Hindsight might be 20/20, but it's crystal-clear now that the Texans drafted who they thought was the best player available to fill a huge need. They also got a class act that devotes his free time to charities (including his own Justin J. Watt Foundation), visiting kids in the hospital and patiently signing autographs. Now that training camp has provided Watt with a stage, the fans are starting to see why Phillips wanted him so badly. In addition to having the physical gifts needed for the defensive line and being a class act, he has an intense work ethic. His Foundation's motto is "Dream big, work hard" and it seems to be Watt's personal motto as well. Fellow DE Antonio Smith said about Watt, "He works hard, he's a dog. He's got some quickness, he's got some power, he plays with leverage, good hands and he's got some of the raw talents that you would need to be a great defensive lineman in this game."
In case you haven't already heard the story, Watt's journey to the NFL wasn't typical and it shows how hard he's willing to work. Although he wanted to play football for the University of Wisconsin in his home state since he was a boy, he accepted a scholarship to Central Michigan University when he left high school. He became a starting TE his freshman year and the CMU Chippewas won their conference and went to a bowl game.
However, Watt had bigger dreams. In addition to always wanting to be a Wisconsin Badger; Watt didn't think that playing TE in a spread offense for the Chippewas would fulfill his ultimate dream: playing in the NFL (despite Kubiak's penchant for you-know-what.) So, he decided to take a huge risk and give up his CMU scholarship to chase his dreams of being a Badger and eventually playing in the NFL. He returned to his hometown of Pewaukee, WI and started working at a local Pizza Hut to save money for tuition for UW. He also attended classes at a local community college.

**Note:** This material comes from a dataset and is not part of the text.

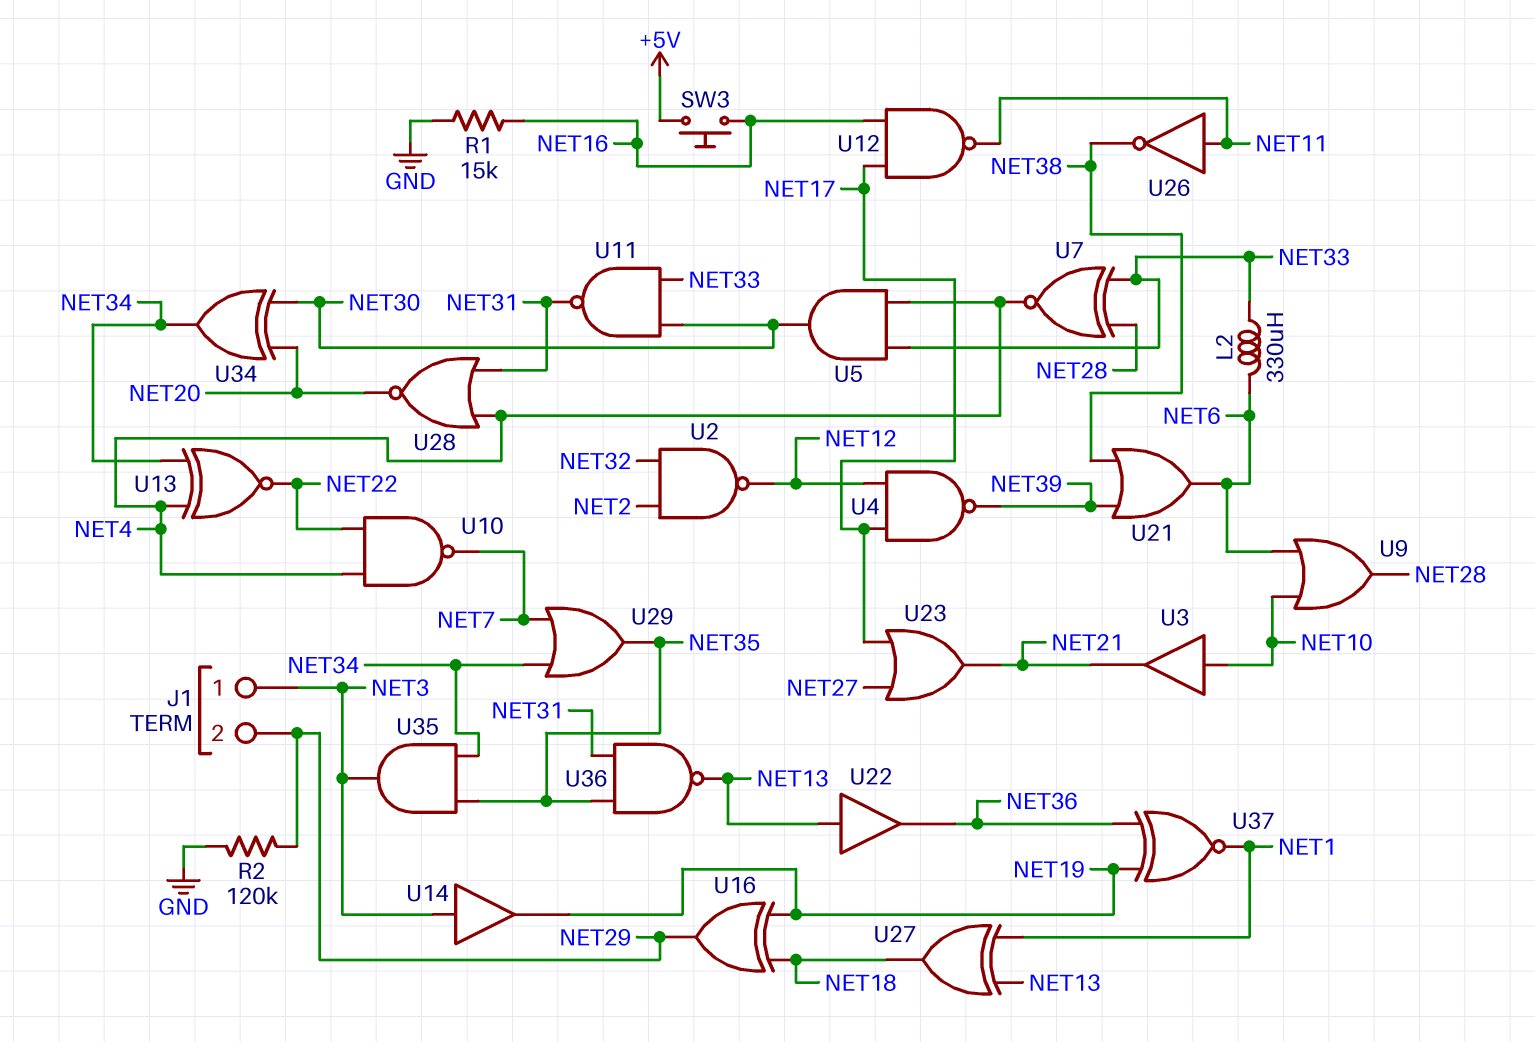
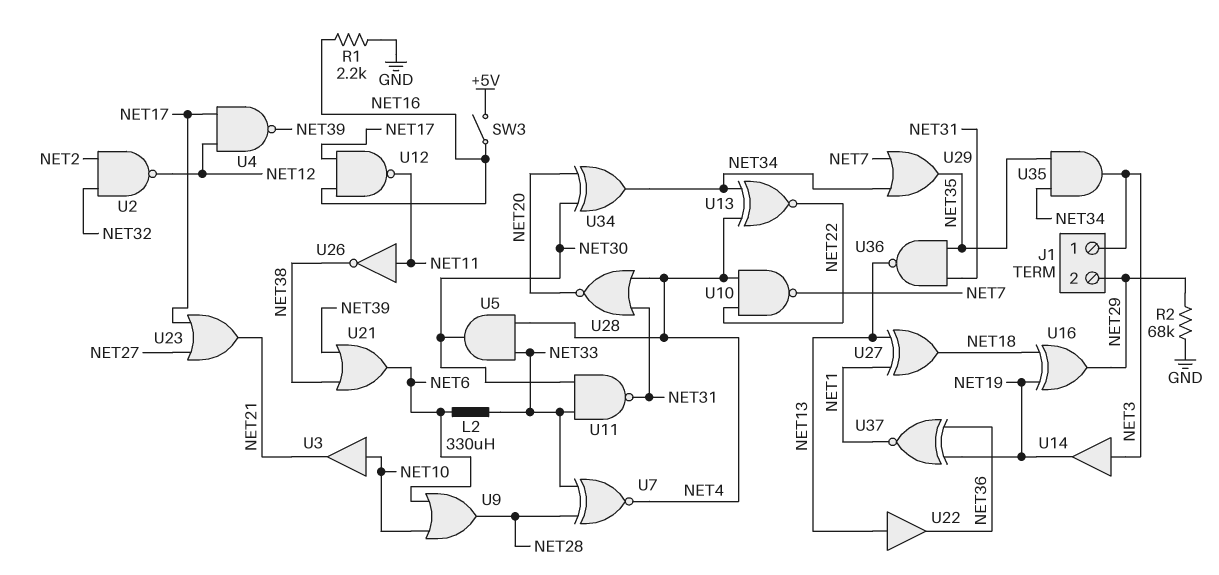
R1: 15k (GND, NET16) -> 2.2k (GND, NET16)
R2: 120k (GND, NET29) -> 68k (GND, NET29)
SW3: button (+5V, NET16) -> switch (+5V, NET16)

When Watt went to Wisconsin, he had to earn his spot on the roster as a walk on. He did such a great job playing on the scout team that Wisconsin offered him a full scholarship and red-shirted him for 2008. The rest of the story is more familiar: Watt dominated the line of scrimmage for the next two years as the Badgers went 10-3 and 11-2 respectively. During those two seasons, Watt compiled 106 tackles, 36.5 TFL (tackles for loss), 11.5 sacks, 4 fumble recoveries, 13 deflected passes and 4 blocked kicks. Obviously, Watt works as hard on game day as he does chasing his dreams.
Houston, it looks like we finally have a first round draft pick that satisfies the coaches and the fans. You might say that he's a dreamer, but as long as Watt's next big dream is the Super Bowl, I don't think we'll mind one bit. (In case you missed it, UprootedTexan posted an excellent interview with Watt last month.)